The first story in Ideomancer‘s December 2007 issue isn’t exactly a story at all. “How to Draw the Dark Lord” by Jon Hansen offers some guidelines on, well, drawing a dark lord for a fantasy land. These are simplified, meant for a child’s coloring book perhaps. Ten steps is all it takes, and the humor laced within them by Hansen is tone-perfect. It’s a light piece to read, and probably couldn’t have gone on for much longer without ruining its charm and appeal. Definitely original, despite all the stereotypes it brings up. And I couldn’t help, but see the final drawing as a distorted mashup of Sauron, Voldemort, and Dr. Evil from Austin Powers. Talk about dark…

Rating: 6 anonymous stars out of 10

Bleeding walls. Always a creepy image. In “Behind the Walls” by Samuel Minier, the walls have been bleeding for several nights now. Tommy and Brian try to sleep through it, but sometimes the smell is too much. There might be a connection with their father. Let the investigation begin! This is good stuff, quite different in mood than the other stories. The use of foul language is put to good order here, and not just there for shock value. Overall, the piece is a bit unsettling. It deals with abuse and dysfunctionality, it deals with children and wonder, it deals with blood and horrific things. I liked it, but it wasn’t a pleasant read. Not all good fiction is, I hear you say. Correct.

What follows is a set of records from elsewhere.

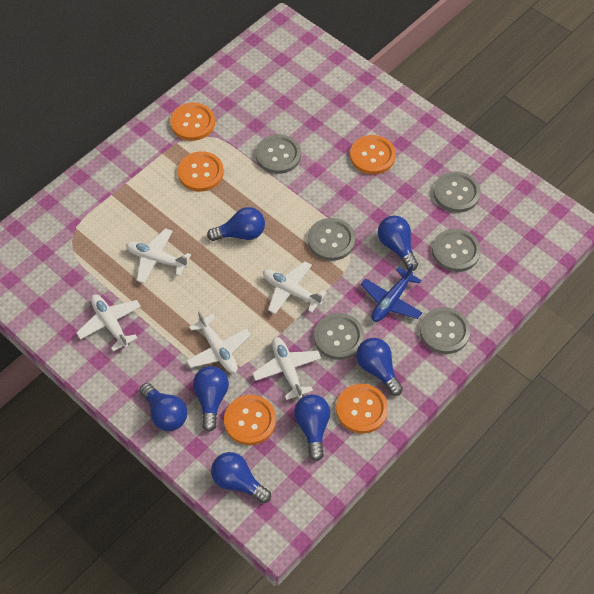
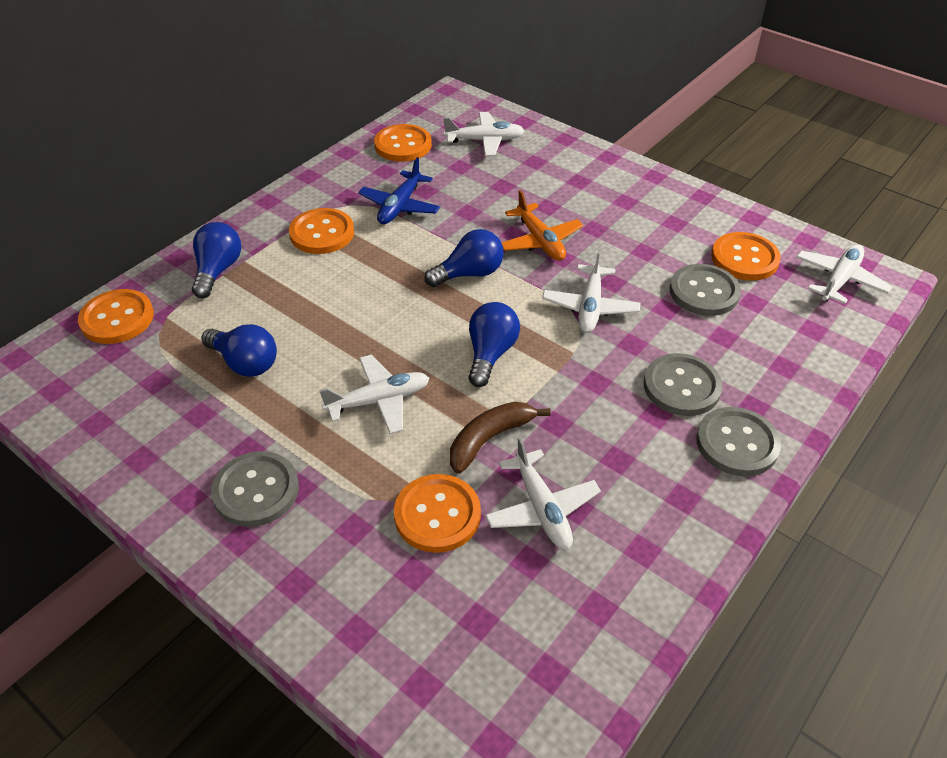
blue light bulb: 7 -> 4
brown banana: 0 -> 1
grey button: 6 -> 4
orange plane: 0 -> 1

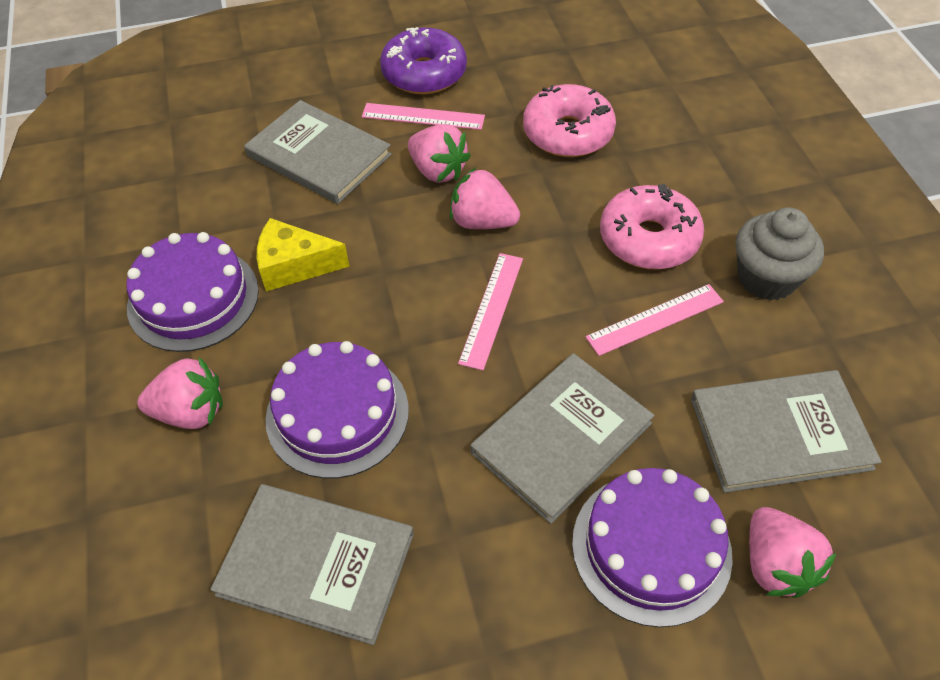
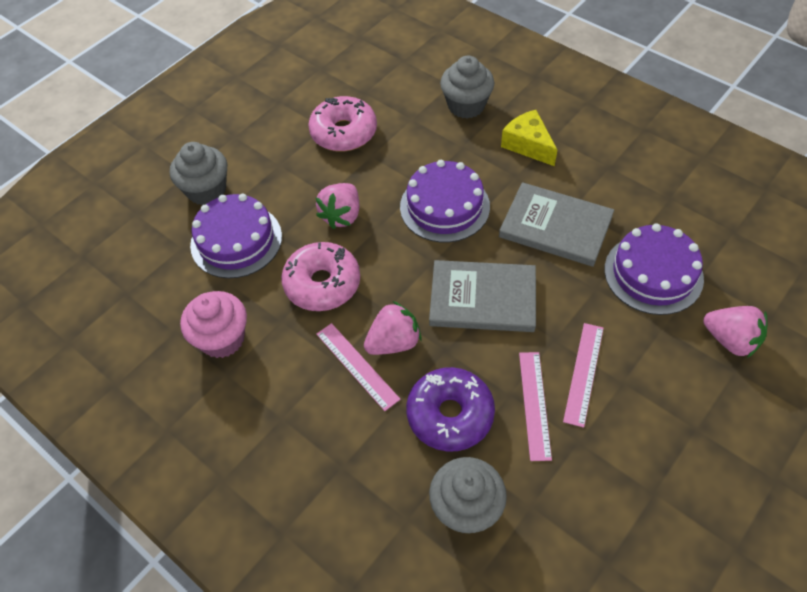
grey book: 4 -> 2
grey cupcake: 1 -> 3
pink cupcake: 0 -> 1
pink strawberry: 4 -> 3

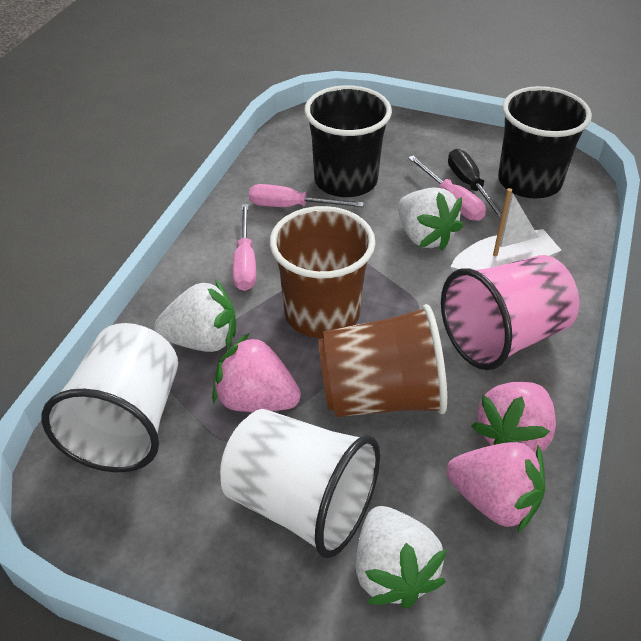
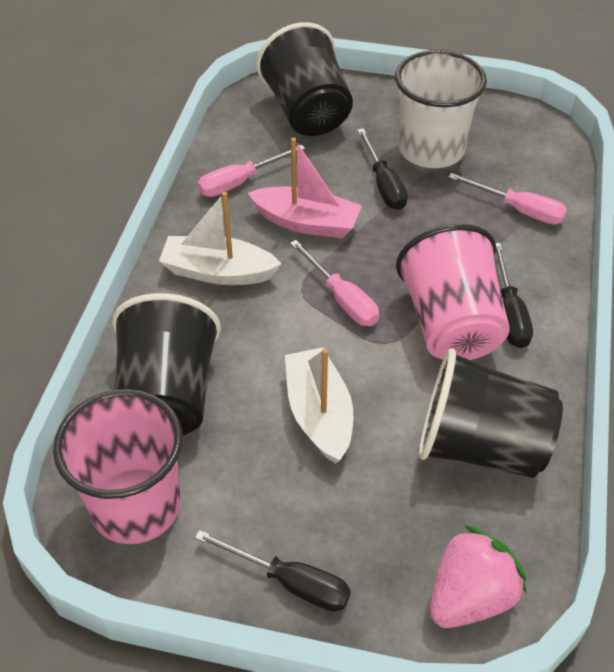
black cup: 2 -> 3
black screwdriver: 1 -> 3
brown cup: 2 -> 0
pink boat: 0 -> 1
pink cup: 1 -> 2
pink strawberry: 3 -> 1
white boat: 1 -> 2
white cup: 2 -> 1
white strawberry: 3 -> 0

Rating: 8 anonymous stars out of 10

Eh. Wasn’t blown away with “Elohim” by John Parke Davis. I guess it felt too preachy for my tastes. Or maybe it didn’t have enough zing, zap, zoom to it. More explosions please. The fantasy story deals with Sonny and Jonas and their plot to buy off all of the properties on an island with hopes of building a holiday resort. The problem lies in that Sonny and Jonas are white, the inhabitants of the island are black, and oppression shows its ugly head(s). An interesting take, certainly well-written, but the story in general just didn’t grab me like I’d have hoped it would. Still, the drawl and speak of the individual characters makes for easy, engaging reading. I promise, y’all.